Draft rules threaten ethics review system

October 31, 2003

Academics are demanding changes to draft legislation that could remove them from the ethics committees that decide which medical experiments are carried out in the UK.

All National Health Service research involving patients, staff, medical records or stored tissue must be approved by such a committee, comprising healthcare experts and lay members.

Draft legislation on clinical trials could mean that ethicists, social scientists, historians and even statisticians would not be able to inform decisions on which of the 17,000 research proposals received every year should be allowed to go ahead.

The draft defines a lay member as "a member of an ethics committee, other than an expert member, who... is not a chairman, member or director of... a university or other body involved in the conduct of medical research".

Richard Nicholson, former president of the Association of Research Ethics Committees, warned that the proposed implementation of the European Clinical Trials Directive would bring the system of ethics committees to its knees in under a year.

He said: "The ramifications of the membership rules as written are profound. Many ethics committees will lose at least half their current membership and may not be able to recruit new members. It will destroy them."

Terry Stacey, director of the Department of Health's Central Office for Research Ethics Committees, agreed that the definition was "wrong" and unhelpful.

He said the legislation had aimed to reduce potential conflicts of interest between committee members, their universities and other research organisations but conceded: "It is very unlikely that you can say someone in the history department is closely related to clinical research interests." He said the next draft, due in the next few weeks, would remedy the problem.

The directive, which aims to harmonise clinical trials between academia and industry across Europe by setting compulsory standards, has also raised concerns over red tape.
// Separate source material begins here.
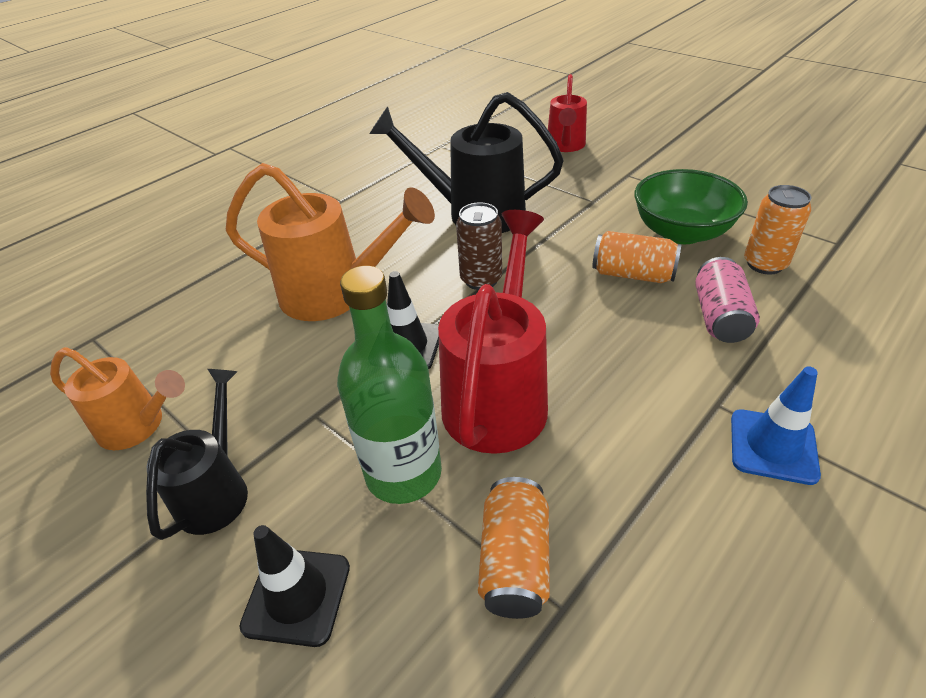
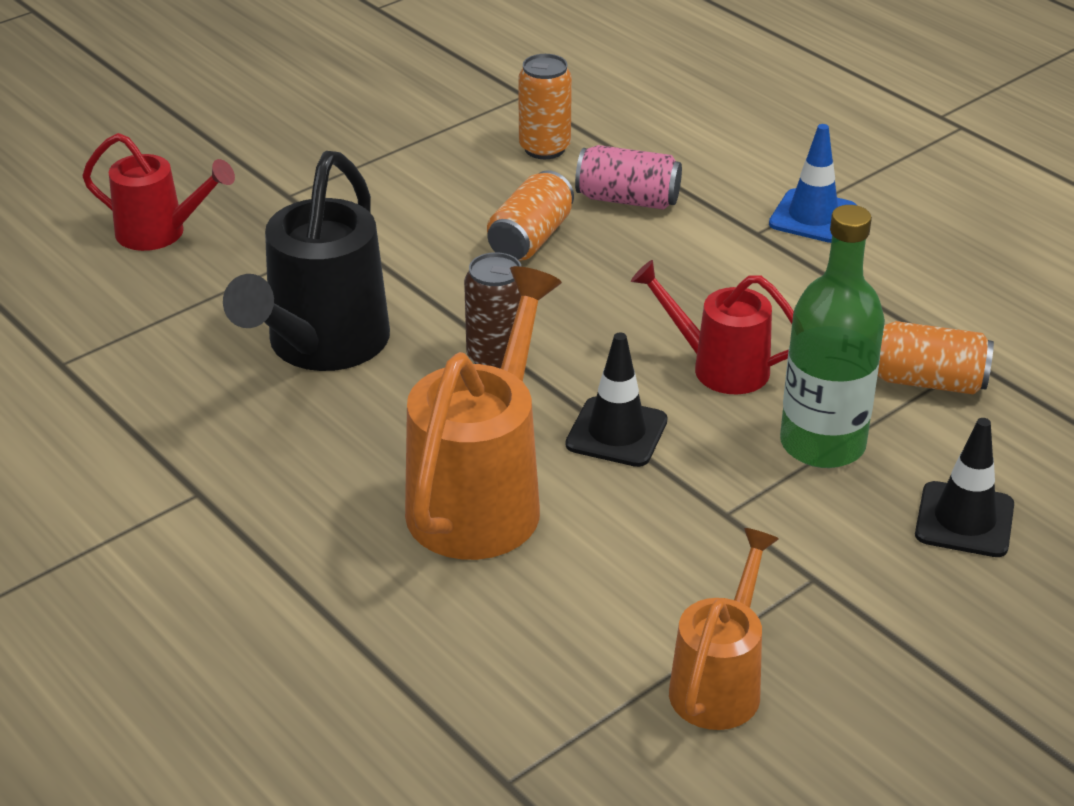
camera: 85 degrees left, 5 degrees down
(217, 490) = (834, 591): black watering can -> none
(498, 395) = (719, 367): red watering can -> red watering can, size x0.61
(681, 232) = (456, 186): green bowl -> none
Lord Turnberg, vice-president of the Academy of Medical Sciences, said: "If it goes through, it will pose an enormous administrative and organisational burden on researchers engaged in clinical trials. The amount of work that goes into regulation of trials is already quite heavy. It is using a sledgehammer to crack a nut."

Cancer Research UK has calculated that it would cost an extra £700,000 a year simply to comply with the directive.

This year, the DoH set up a joint working group with the Medical Research Council to address other concerns raised by academics after a consultation on the draft guidelines. Kent Woods, chair of the group, said it had made progress on the issues of increased cost and bureaucracy that the directive could incur on monitoring and auditing of trials.

The directive must be implemented by member states by May 2004.